Generally the information provided by X yacht regarding this new design is a good one except on one point, that unfortunately has become usual not to be provided, not even in boats already on the water: sprayhood, bimini an other sun protections. Even if optional they should be integrated on the boat and the best or worst design shown on the boat information.

These are pieces of equipment that almost all cruisers use and it makes no sense in calling a boat the perfect family cruiser without showing them and their adequacy.

Finally the price that on a boat with this quality cannot be a bargain one: they are offering a promotional discount on the first boats including free extras on the value of  68 5000 euros  (Hull Treatment and Antifouling, Instruments: (Raymarine Wind, Speed and Depth and Chart Plotter), North Sails: Mainsail and Jib in Soft Norlam, 2 years warranty, 2 years Winter Service). The price for the standard boat including those extras is 386 500 euro without taxes.

Certainly it is a lot of money but that does not mean it is not a reasonable price for the quality and for what it offers. With this promotional price it costs more than 100 000 euros less than an Halberg- Rassy 44 equipped the same way.

Friday, March 9, 2018


Grand Soleil 48
It doesn't make sense does it? Well, about the same sense as buying or being interested in a cruiser racer without knowing the ballast or having a good look at the the underbody.

This talk would not seem odd if you knew that recently two Italian brands, Italia Yachts and Grand Soleil, presented to the press two new cruiser racers without revealing the ballast or showing the underbody.
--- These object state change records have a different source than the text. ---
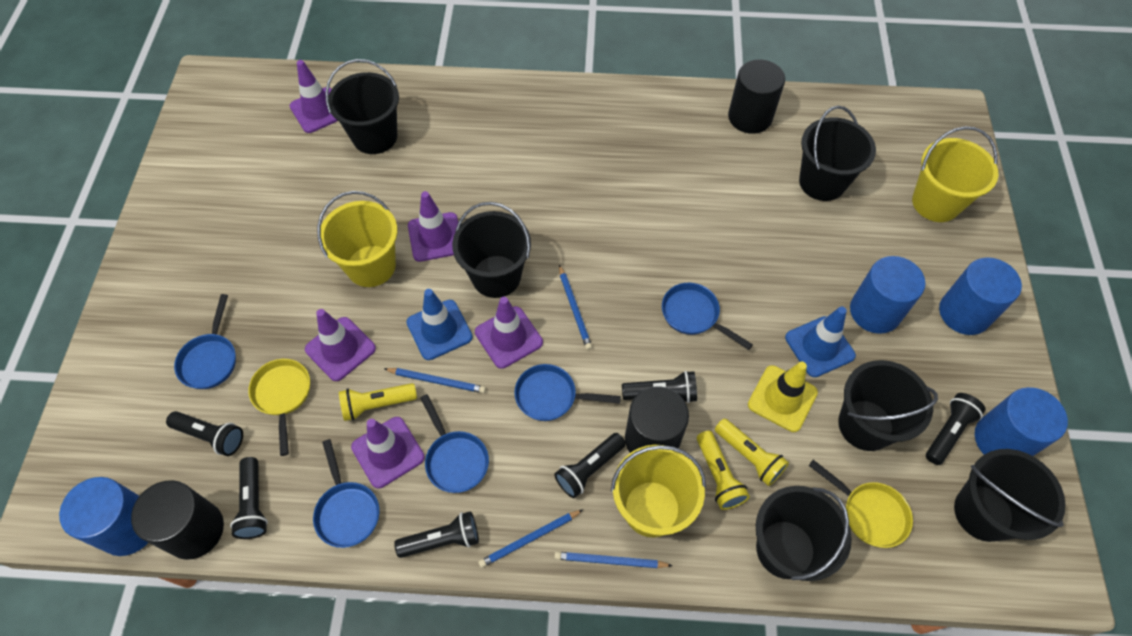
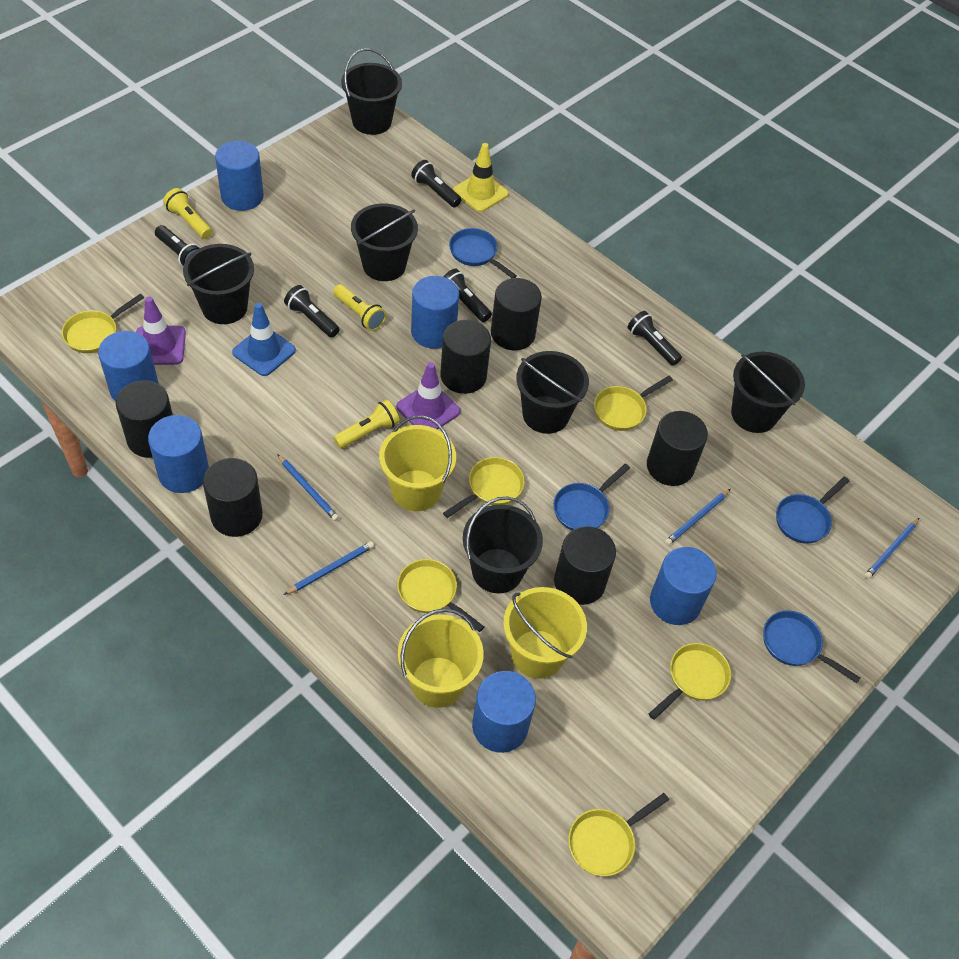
black cylinder: 3 -> 6
black flashlight: 6 -> 5
blue cylinder: 4 -> 6
blue pan: 5 -> 4
blue traffic cone: 2 -> 1
purple traffic cone: 5 -> 2
yellow pan: 2 -> 6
And it was not by accident because I asked them about the ballast and I did not get any answer. Of course they sent a lot of talk regarding what they wanted sailing magazines to say about the boats and sail magazines just published that. Well I am not a sail magazine LOL and I refuse to post about things I don't have enough information.

So, what can I tell you about the new Grand Soleil 48 and the new Italia 11.98? Very little except that they look well, the IT 11.98 on an updated line of ORC development style the GS more in a  conservative IRC/ORC line of development, very similar to past models of both brands.

That the Italia 11.98 belongs to the more sportive line of Italia yachts and the same happens with Grand Soleil. Both boats will have two versions, one with better performance than the other. 

On the IT 11.98 the version developed for ORC racing will have a tiller and a bigger cockpit working area, with less seating space, the one more pointed for a dual use will have  a two wheel system and a bigger seat, but I am sure that if one prefers a tiller on the more dual version that would not be a problem.

IT 11.98

The Grand Soleil 48 on its faster version (one ton less) is not pointed as much to racing as the IT 11.98 and even if the more expensive version is called "Race", it is just a  better boat than the cheaper version. The"Race" has a more technological built and it is pointed to those who can afford it.

Sure the "race" version will have a bigger racing potential but while on the IT 11.98 we are talking about top racing on a very naked boat on the GS we are talking about "gentleman" racing in a luxury boat with a very good interior.

On the GS "cruising" version the winch set-up is more appropriate to short crew sailing but I am sure that could be interchangeable between the two versions. The IT 11.98  version more adapted to cruising is presented with a fixed bowsprit with an anchor stand while the ORC optimized version has none.

Of course, both boats will have a long list of options including a lot of carbon options: spars, wheels and rudder included. Both are relatively light weight boats, the 11.98 weighting 6.2t, the GS 40 10.5 or 11.5t. The IT has a  28.0 SA/D, the GS 27.5 SA/D. Both will be very fast performance cruising boats, the IT 11.98 aims to be a top ORC racing boat, the GS aims to be more of a dual boat with good performance on the race course.

If you are so pissed as me with this new trend of presenting boats without disclosing some of the things that matter more, namely the underbody and the ballast, please post about that on the comments and I will be happy to send them to the brands in question: maybe that will help to change that.